I am now able to offer heartfelt congratulations and thanks to everyone involved in our REF 2021 submissions – every researcher whose publications, research grants, and PhD students were included, every impact case study author, and every member of professional services staff who supported the research, impact, and research environment, and who helped manage the complicated and extended process of preparing our submissions. As a Faculty we have achieved some extraordinary results in this assessment of research excellence.

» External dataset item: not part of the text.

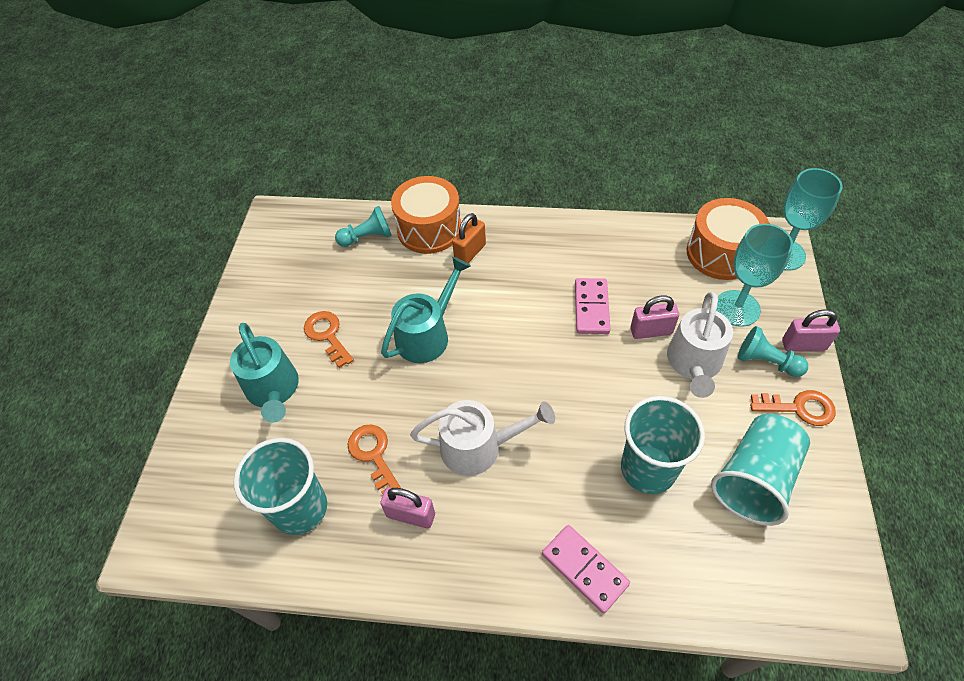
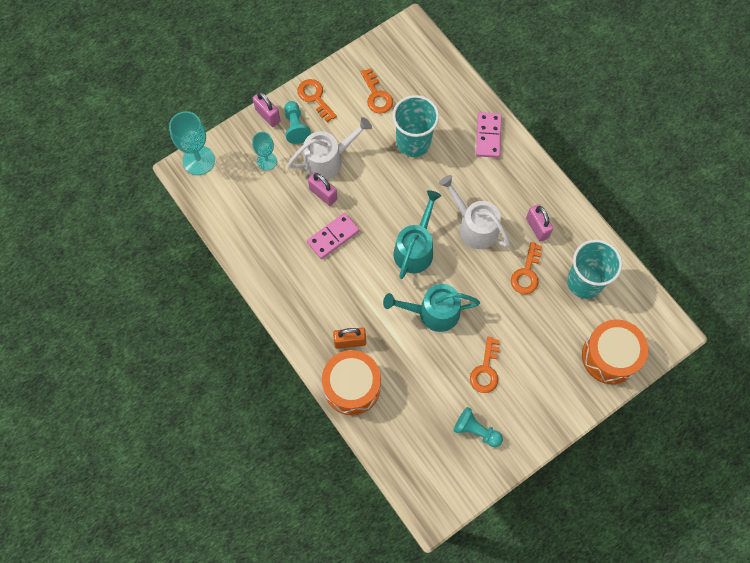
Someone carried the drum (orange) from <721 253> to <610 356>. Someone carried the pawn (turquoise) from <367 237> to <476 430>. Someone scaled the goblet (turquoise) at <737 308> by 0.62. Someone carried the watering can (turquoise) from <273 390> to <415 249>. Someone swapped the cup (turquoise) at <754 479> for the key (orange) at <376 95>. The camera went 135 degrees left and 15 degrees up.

I would like, in particular, to congratulate the staff of the Institute of the Americas, who made their first UCL REF submission, which has been ranked 1st in the UK in the Area Studies panel by GPA and % of 4* research, and which achieved 100% 4* for impact. This is a fabulous outcome, and a testament to the extraordinary talent, dedication and hard work of every member of the Institute, and to the leadership of Jonathan Bell, who prepared the submission and has served as Head of Department through most of the assessment period. There are fantastic results for our other Panel D submissions, with History of Art (submitted to Art and Design) ranked 3rd by GPA and 1st in London for % of 4 and 3* research, and History ranked 4th in the UK and 1st in London by GPA.

When it comes to Panel C – the social sciences – UCL has maintained our position as top in the UK for ‘research power’ (fte x GPA) (with Oxford coming second). Economics is ranked 3rd for GPA, and 1st for research outputs (with 72.2% of outputs rated 4*) and environment (100% 4*). Political Science is ranked 4th in the UK by GPA, and Geography 10th, with 96% of research assessed as 4 and 3*, and 1st in London for research power and research environment. Archaeology is also 10th in the UK for GPA, and 1st for research power in the UK, and Anthropology is 18th for GPA (in the combined Anthropology and Development Studies UoA) and 5th in the UK for research power and 1st in London.

It is important to remember that much of our research, and all of our impact case studies, rest on collaborations with academic and non-academic colleagues and partners beyond UCL. There are always winners and losers in academic ranking exercises, and no assessment framework captures the full breadth and depth of our work and the difference it makes in the world, and certainly not the full measure of our worth. But we can be rightly proud of how our research has been evaluated by the panels of peers and non-academic research users.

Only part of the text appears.